The State's two main banks, AIB and Bank of Ireland, rose 1.6 per cent and 1.9 per cent respectively as investors digested weaker-than-expected US inflation data, which suggests the Federal Reserve might be more dovish at next week's policy meeting. The Fed is preparing to reduce its bond-buying programme and determine how soon to lift interest rates from near zero.
Cairn Homes rose 3 per cent to €1.13 after last week reporting higher profits and revenues for the six months to the end of June and noting that demand for new homes was at its strongest level since the company was established.
Speculation that the UK's international travel restrictions might soon be overhauled sent airlines soaring on Thursday. According to reports, those who have had two vaccinations might be able to travel without quarantine into all but the worst-hit countries, and avoid costly PCR tests when travelling to the UK. Traders responded to this speculation on Thursday by sending shares in EasyJet and Wizz Air close to the top of the Ftse 250. On the index's larger cousin, the Ftse 100, Aer Lingus and British Airways owner IAG and aircraft engine maker Rolls-Royce soared.

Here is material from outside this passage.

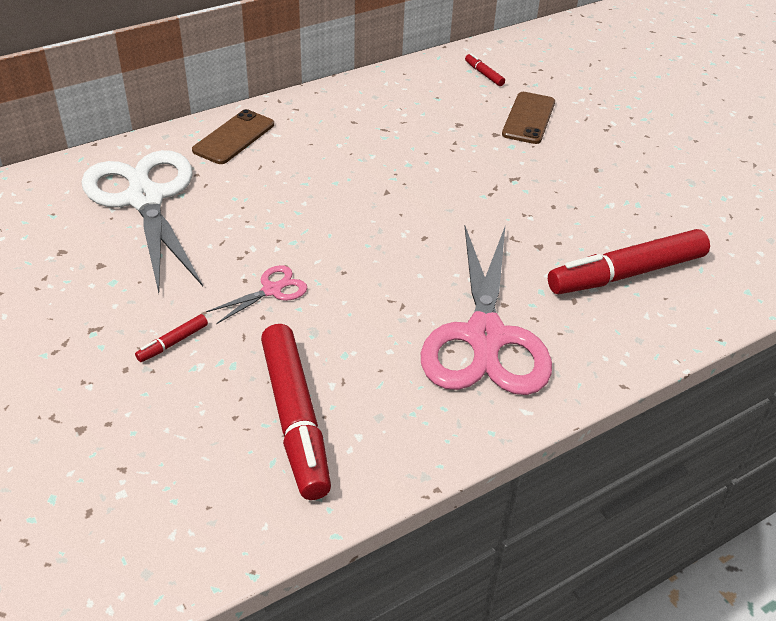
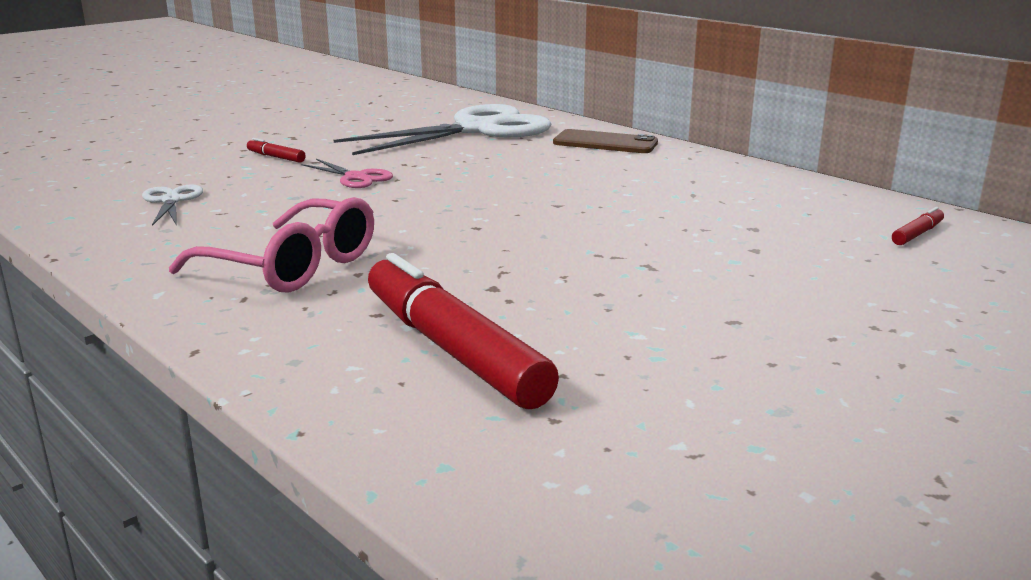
camera: 80 degrees right, 20 degrees down
(295, 418) = (171, 201): red marker -> white scissors
(485, 337) = (292, 266): pink scissors -> pink glasses
(528, 118) = (828, 267): brown phone -> none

"The UK's traffic light system has come in for considerable criticism from both industry bosses and consumers so it's little wonder the speculation that it's about to be scrapped has chimed with investors," said AJ Bell financial analyst Danni Hewson.
The bottom 10 performers on the index included eight mining giants: Anglo American, Rio Tinto, Fresnillo, BHP, Glencore, Antofagasta, Polymetal and Evraz.
High street fashion brand Superdry reported a pretax loss of £36.7 million for the year to April 24th, compared with a £166.9 million loss a year earlier, but bosses said they believed the brand was "turning the corner".
German automotive supplier Continental fell 6.2 per cent to the bottom of the Stoxx 600 after the spin-off of its unit Vitesco. The utilities index was flat after a near 3 per cent fall on Wednesday. Spain passed emergency measures earlier this week to reduce energy bills, raising concerns over the hit to utilities' profits. Endesa and Iberdrola extended losses for a third day to fall to their lowest since 2020. Italy is also looking to introduce short-term measures to offset the expected rise in retail power prices, a minister said in a radio interview.
“Stocks in the sector are suffering from the risks of regulatory intervention, as in Spain, and it will be necessary to see how other governments in Europe will intervene,” Equita analysts said. “Current prices do not reflect high energy and gas prices.”
Paris Match magazine owner Lagardere surged 19.5 per cent after media group Vivendi said it would buy another stake in the company, paving the way for a full takeover.
Wall Street indexes fell on Thursday as an unexpected rise in retail sales pointed to resilience in the economic recovery, pushing up yields and spurring a broad move out of heavyweight technology stocks. Economically sensitive sectors fared better than their peers, with financial stocks falling 0.2 per cent in early trade – the least among the S&P sectors.
An index of transport stocks – a common gauge of economic optimism – added 0.2 per cent. US-listed Chinese stocks extended losses, with Beijing's regulatory overhaul of gambling in Macau coming as the latest trigger for a sell-off in a sector that has already lost billions of dollars due to crackdowns on technology and education services.
US-based casino operators Las Vegas Sands Corp and Wynn Resorts Ltd fell more than 3 per cent each.
A batch of weak Chinese economic data, coupled with concerns over a debt crisis at the country’s second-biggest property developer, has also dented appetite for China-exposed stocks in recent sessions.
Among other movers, electric car maker Tesla fell 0.7 per cent after funds run by Cathie Wood's ARK Invest sold about $128 million worth of the firm's shares in the past two days.